This opinion is nonprecedential except as provided by Minn . R. Civ. App. P. 136.01, subd. 1(c). Affirmed
Segal, Chief Judge Dakota County District Court
File No. 19HA-CR-18-792 Keith Ellison, Attorney General, St. Paul, Minnesota; and James C. Backstrom, Dakota County Attorney, Heather Pipenhagen, Assistant County Attorney, Hastings, Minnesota (for respondent) Coley J. Grostyan, Minneapolis, Minnesota (for appellant) Considered and decided by Ross, Presiding Judge; Segal, Chief Judge; and Florey, Judge.

NONPRECEDENTIAL OPINION

SEGAL, Chief Judge

Appellant challenges his two convictions of second-degree criminal sexual conduct arguing that (1) the district court erred by failing to grant a mistrial after a law-enforcement witness testified that appellant declined, post-Miranda, to talk to investigators in violation of appellant's Fifth Amendment rights; (2) the prosecutor committed misconduct in the closing argument; and (3) the cumulative impact of the errors deprived appellant of a fair trial. We affirm.

FACTS

The criminal-sexual-conduct charges involve two victims, Child 1 and Child 2, who were both under the age of 13 at the time of the offenses. The allegations were reported to the police in March 2018, shortly after appellant Dominic Andre Rundles allegedly sexually assaulted Child 1 on the night of a birthday celebration for Rundles's stepbrother, Child 4. Child 1, Child 2 and Child 3 all attended the celebration. Child 2 and Child 3 are stepbrothers of Child 1, and the three of them often spent time at Child 4's house playing. Rundles was 20 years old at the time of Child 4's birthday celebration.

During the evening of the birthday celebration, the children went to a loft area in Child 4's house to play video games, along with Rundles. The plan was for Child 1, Child 2 and Child 3 to sleep at Child 4's house that night. Child 1 testified at trial that Rundles repeatedly touched Child 1's penis when they were playing in the loft. Child 1 testified that, because of Rundles's conduct, he decided not to sleep over at Child 4's house and sent several text messages to his mom around 3:00 a.m. to come and get him.

Once at home, Child 1 told his mom that Rundles had repeatedly touched his penis through his clothes and under his clothes. Child 1's mother called the police department the next day for advice, and then took Child 1 to speak to a detective.
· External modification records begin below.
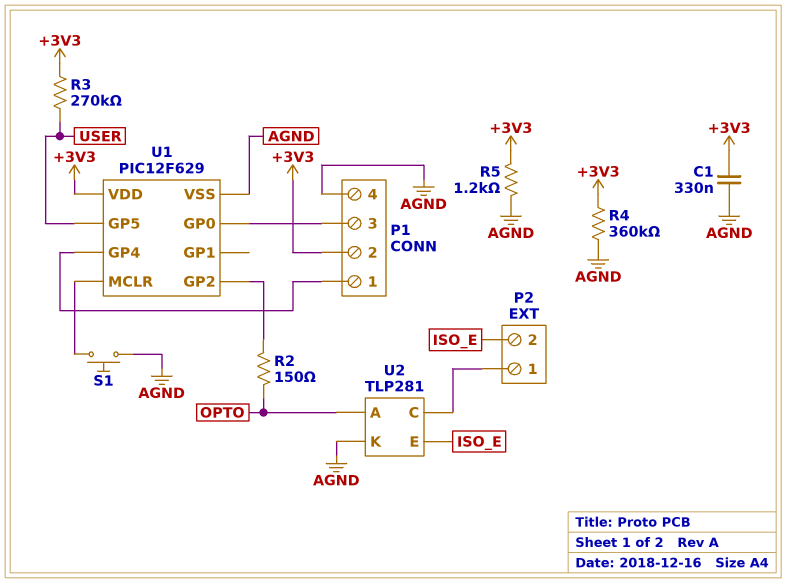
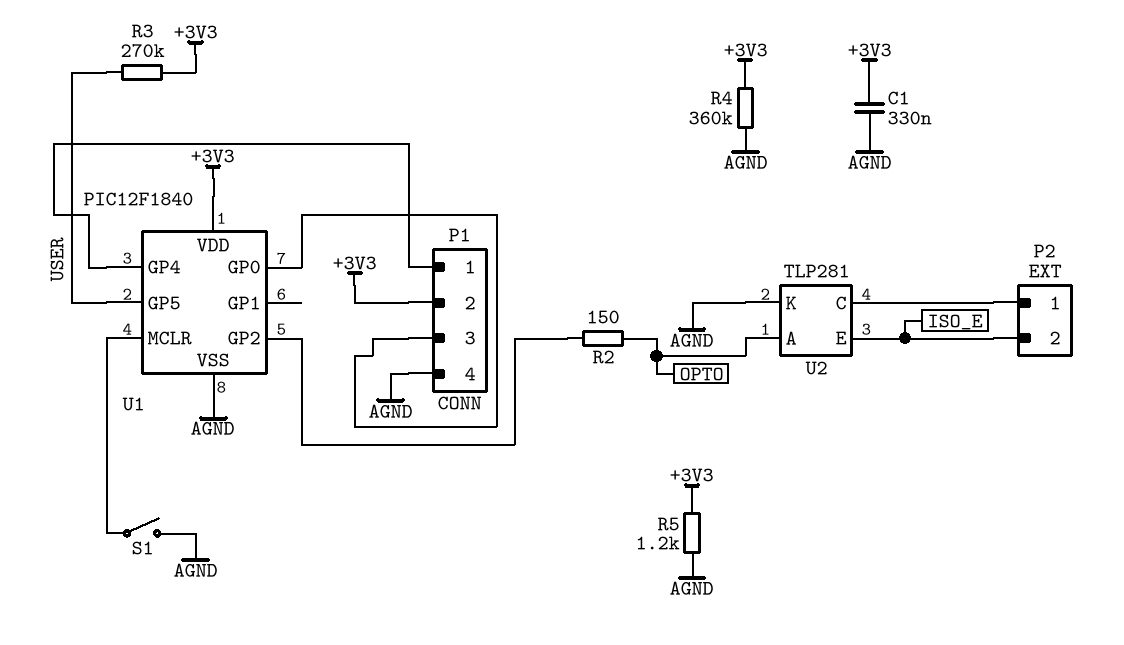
S1: button (AGND, U1/MCLR) -> switch (AGND, U1/MCLR)
U1: PIC12F629 -> PIC12F1840

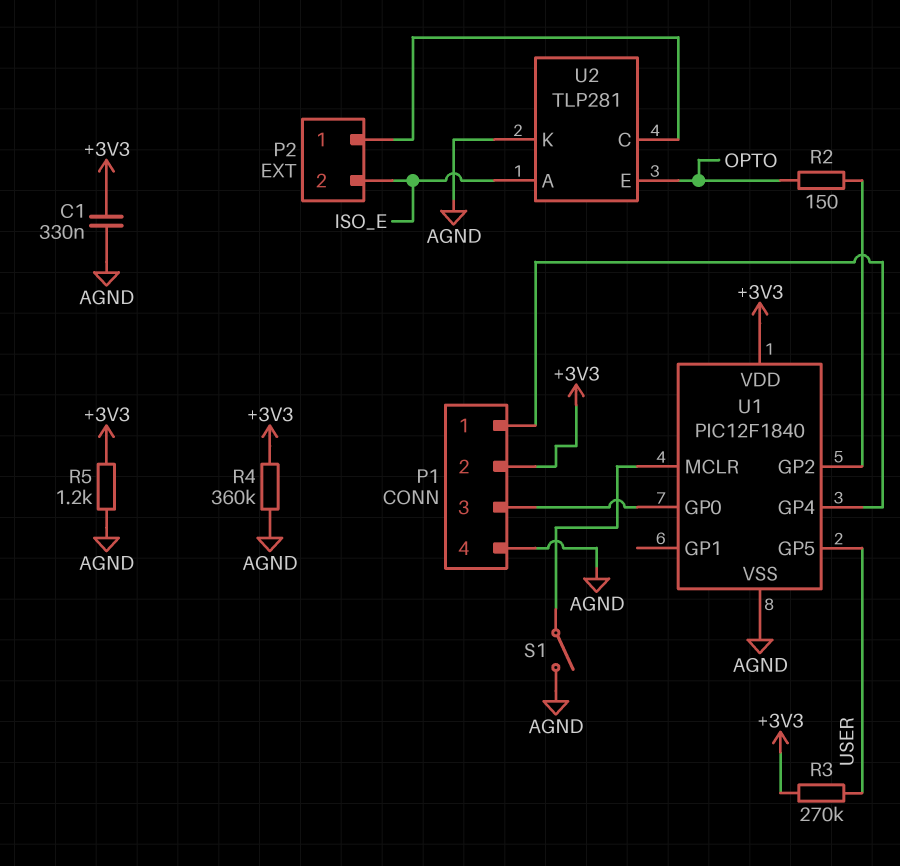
U2 pin A: OPTO -> ISO_E
U2 pin E: ISO_E -> OPTO

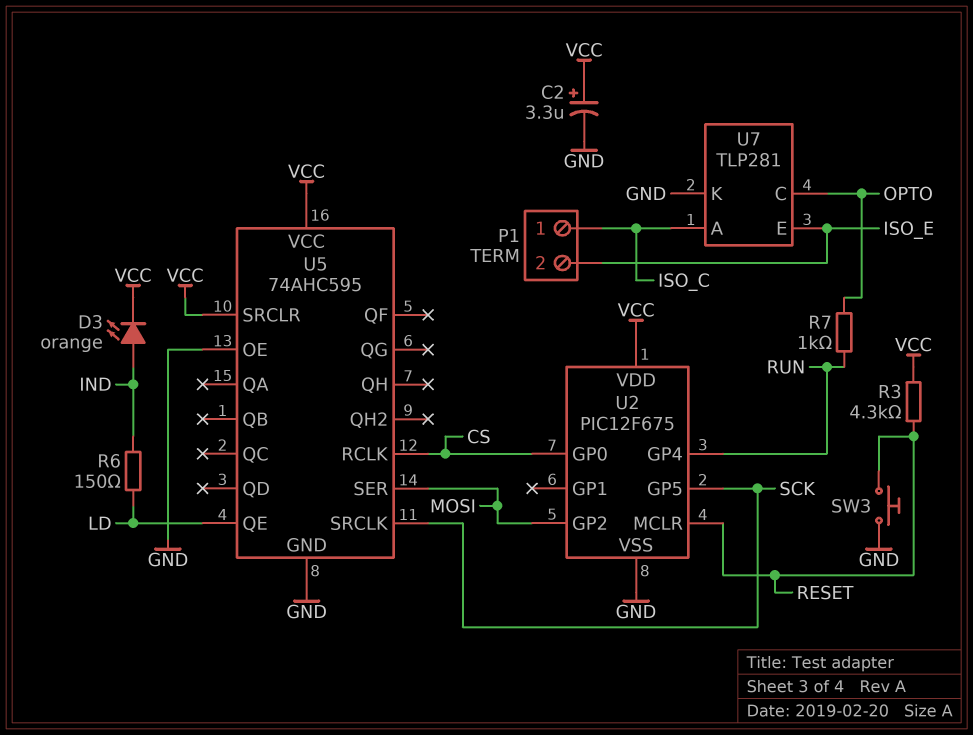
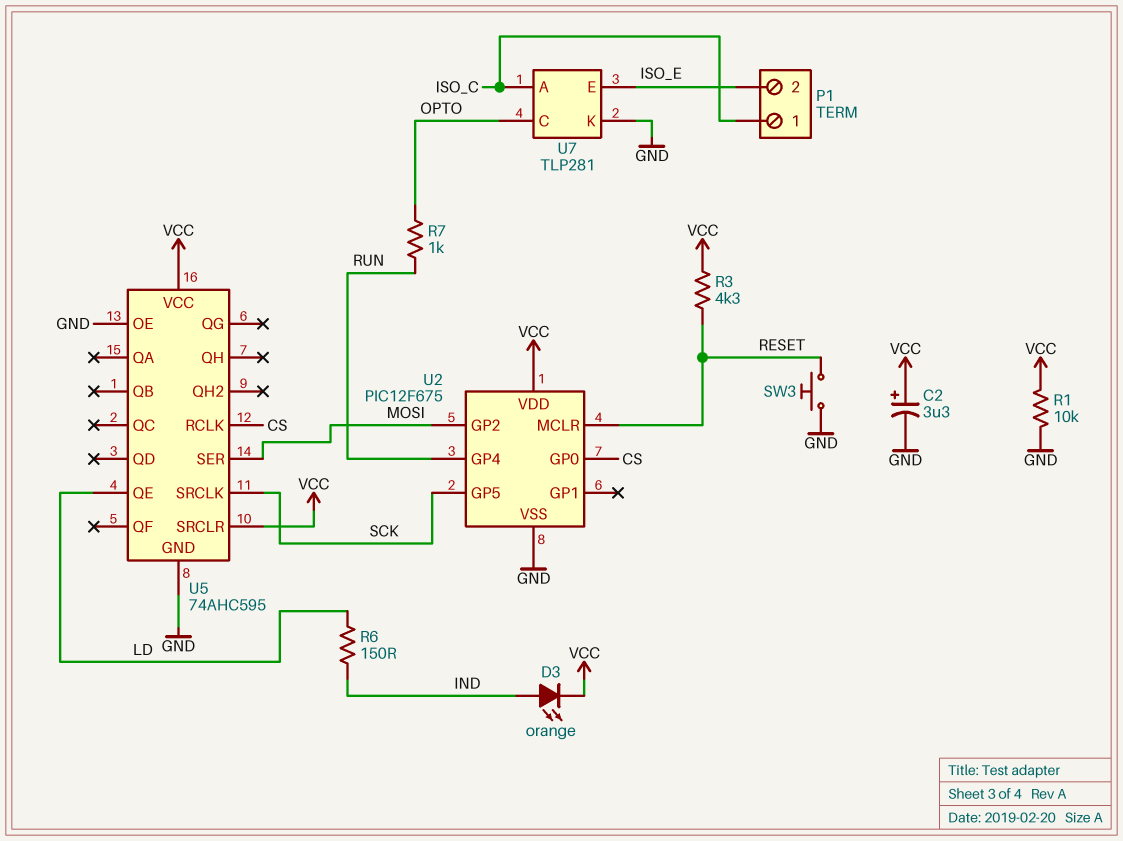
R1: none -> 10k (GND, VCC)

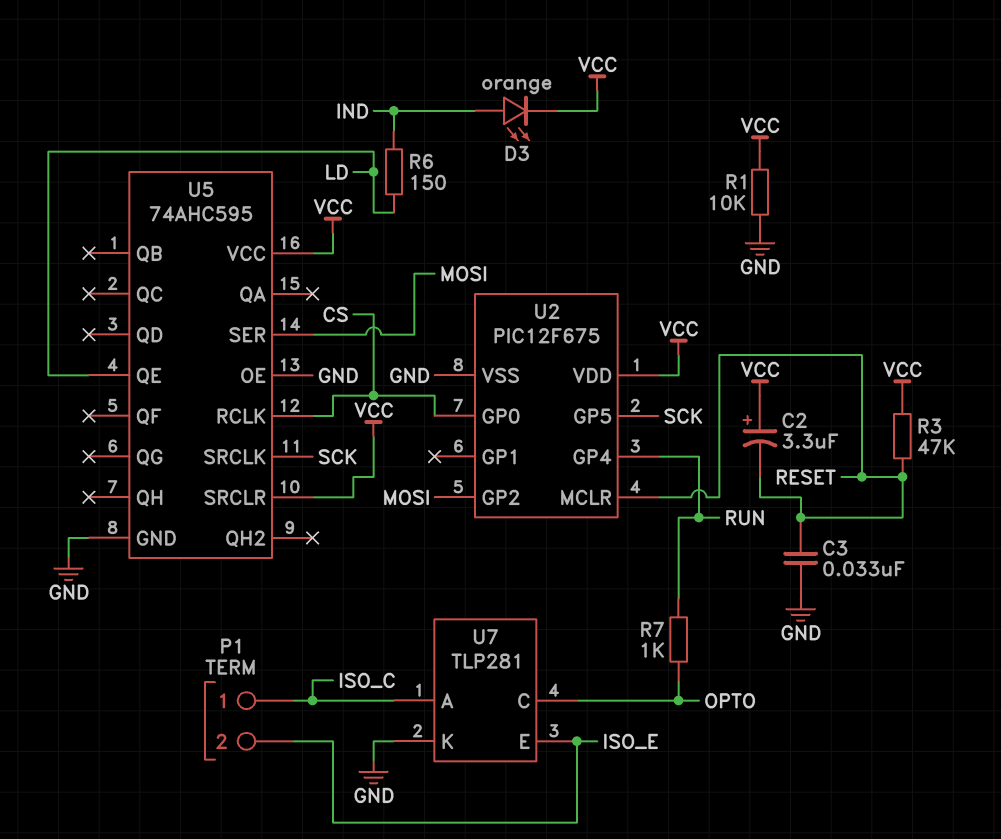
C2: 3.3uF (plus VCC, minus GND) -> 3.3uF (plus VCC, minus RESET)
C3: none -> 33nF (GND, RESET)
R3: 4.3k (RESET, VCC) -> 47k (RESET, VCC)
SW3: button (GND, RESET) -> none

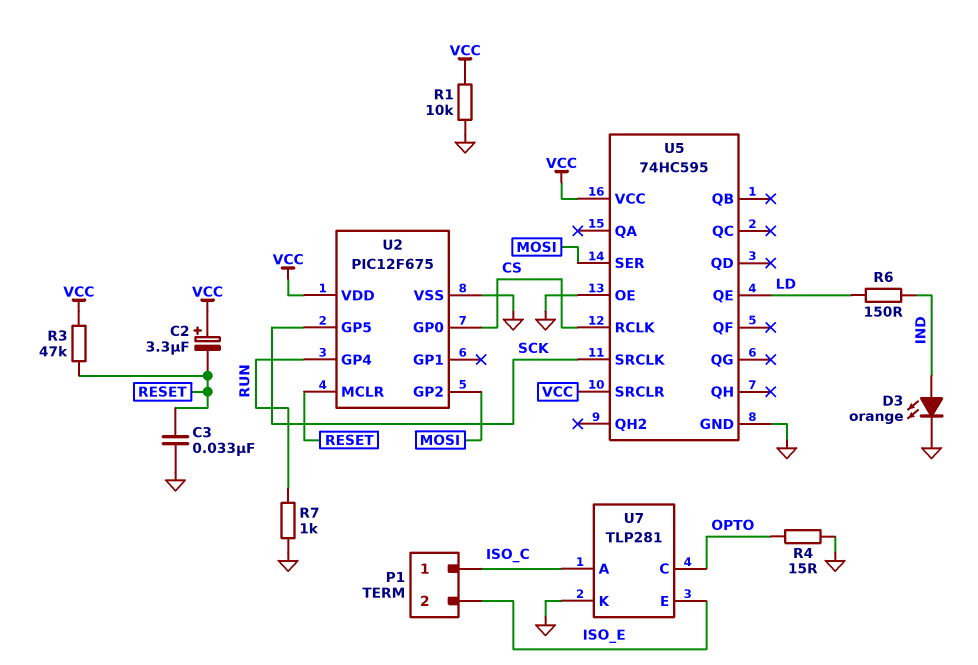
D3: LED orange (A IND, K VCC) -> LED orange (A IND, K GND)
R4: none -> 15 (GND, OPTO)
R7: 1k (OPTO, RUN) -> 1k (GND, RUN)
U5: 74AHC595 -> 74HC595

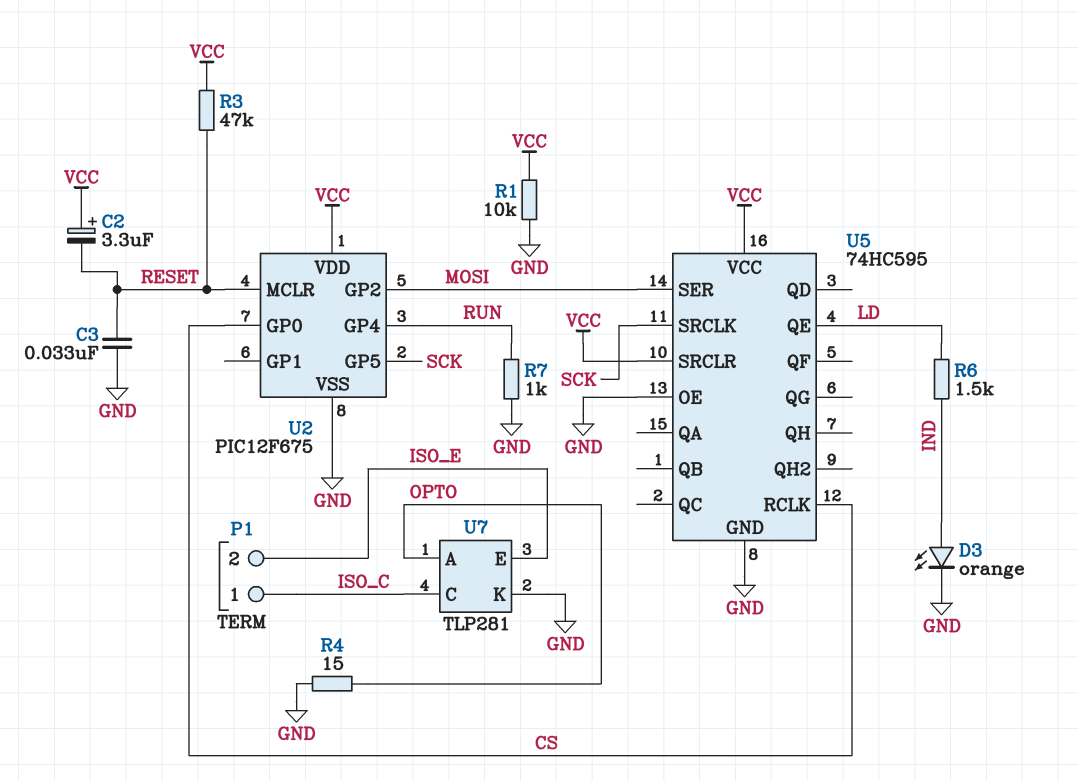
R6: 150 (IND, LD) -> 1.5k (IND, LD)
U7 pin A: ISO_C -> OPTO
U7 pin C: OPTO -> ISO_C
Child 1 reported that, in addition to the incidents on the night of Child 4's birthday celebration, Rundles had in the past touched his private parts while playing video games and that he had seen Rundles touch Child 2's penis. Child 1's mother testified at trial that she recalled that, about a year and a half before the birthday-party night, Child 1 told her that Rundles had touched his private parts. She was not sure whether the touch was intentional or not, so she told Child 1 not to sit on the laps of nonfamily members, and to tell her if someone touched his private parts again.

Shortly after Child 1 spoke to his mother regarding the birthday-night incident, his stepbrothers, Child 2 and Child 3, spoke to their father, about their experiences. Child 3 testified at trial that he saw Rundles touching Child 1's private parts and that Child 1 decided not to sleep at Child 4's house as a result.

Child 2 testified at trial that Rundles had touched his penis on at least five occasions prior to the night of the birthday celebration. He testified that he originally did not tell anyone because he was afraid, but after Child 1 told his mom and dad about the touching, Child 2 told his dad. Child 2 testified that the last time that Rundles had touched him was the night of Child 4's birthday party.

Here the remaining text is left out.